Education spans just over a decade. Retirement may span 25 to 30 years or more. Using retirement capital to solve short-term funding gaps interrupts compounding and reduces long-term security.

Small withdrawals may appear manageable in isolation. Over time, their cumulative effect can materially reduce retirement capital.

Planning removes the tension

Parents will continue to prioritise their children. That instinct is not in question.

The role of sound financial planning is to remove tension between competing goals. When education funding is structured early and consistently, it becomes manageable. When it is deferred or funded reactively, pressure builds and difficult trade-offs follow.

Education and retirement do not need to compete. With deliberate planning, they can coexist within a sustainable financial framework.

 

Sources

Statistics South Africa. Consumer Price Index History (2000–2025).
 www.statssa.gov.za/publications/P0141/CPIHistory.pdf

BusinessTech (2023). School fees have crushed inflation for over a decade in South Africa.

Moonstone Information Refinery (2025). Two-pot system reshapes behaviour, but retirement gaps remain.

Wonga Consumer Survey (2024).
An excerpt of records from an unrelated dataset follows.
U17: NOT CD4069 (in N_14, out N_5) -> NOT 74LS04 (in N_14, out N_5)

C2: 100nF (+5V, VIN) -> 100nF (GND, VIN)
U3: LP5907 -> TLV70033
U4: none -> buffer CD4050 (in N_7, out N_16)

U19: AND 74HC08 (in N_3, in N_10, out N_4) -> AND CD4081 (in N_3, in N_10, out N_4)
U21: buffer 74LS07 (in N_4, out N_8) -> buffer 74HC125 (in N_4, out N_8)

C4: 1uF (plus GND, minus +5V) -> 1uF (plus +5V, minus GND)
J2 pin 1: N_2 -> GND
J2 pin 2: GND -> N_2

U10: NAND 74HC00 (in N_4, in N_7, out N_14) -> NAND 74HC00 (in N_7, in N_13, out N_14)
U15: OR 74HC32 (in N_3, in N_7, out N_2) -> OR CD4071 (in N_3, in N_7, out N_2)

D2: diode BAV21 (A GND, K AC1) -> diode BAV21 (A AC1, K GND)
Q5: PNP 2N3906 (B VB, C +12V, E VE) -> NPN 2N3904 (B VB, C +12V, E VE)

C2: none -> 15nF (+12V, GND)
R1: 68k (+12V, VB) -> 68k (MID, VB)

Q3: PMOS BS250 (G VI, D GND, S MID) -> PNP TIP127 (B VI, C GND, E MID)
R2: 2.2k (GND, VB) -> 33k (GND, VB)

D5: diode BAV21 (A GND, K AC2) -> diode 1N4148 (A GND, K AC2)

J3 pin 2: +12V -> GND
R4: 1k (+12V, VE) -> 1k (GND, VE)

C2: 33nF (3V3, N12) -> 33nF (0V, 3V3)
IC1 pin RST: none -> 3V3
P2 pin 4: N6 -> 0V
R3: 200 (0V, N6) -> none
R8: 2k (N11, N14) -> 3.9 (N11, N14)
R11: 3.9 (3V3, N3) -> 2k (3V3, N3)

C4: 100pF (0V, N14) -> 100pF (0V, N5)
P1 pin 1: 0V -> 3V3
South African household spending patterns.

¹ Average annual former Model C school fees based on publicly available fee schedules from selected Cape Town former Model C schools (e.g., Rondebosch Boys’ Schools; Westerford High School).

² Illustrative calculation: Present value R840,000 funded over 18 years at a real return assumption of 4% above inflation, level real monthly contributions of approximately R2,300. Total real contributions approximately R500,000. Figures rounded for illustration.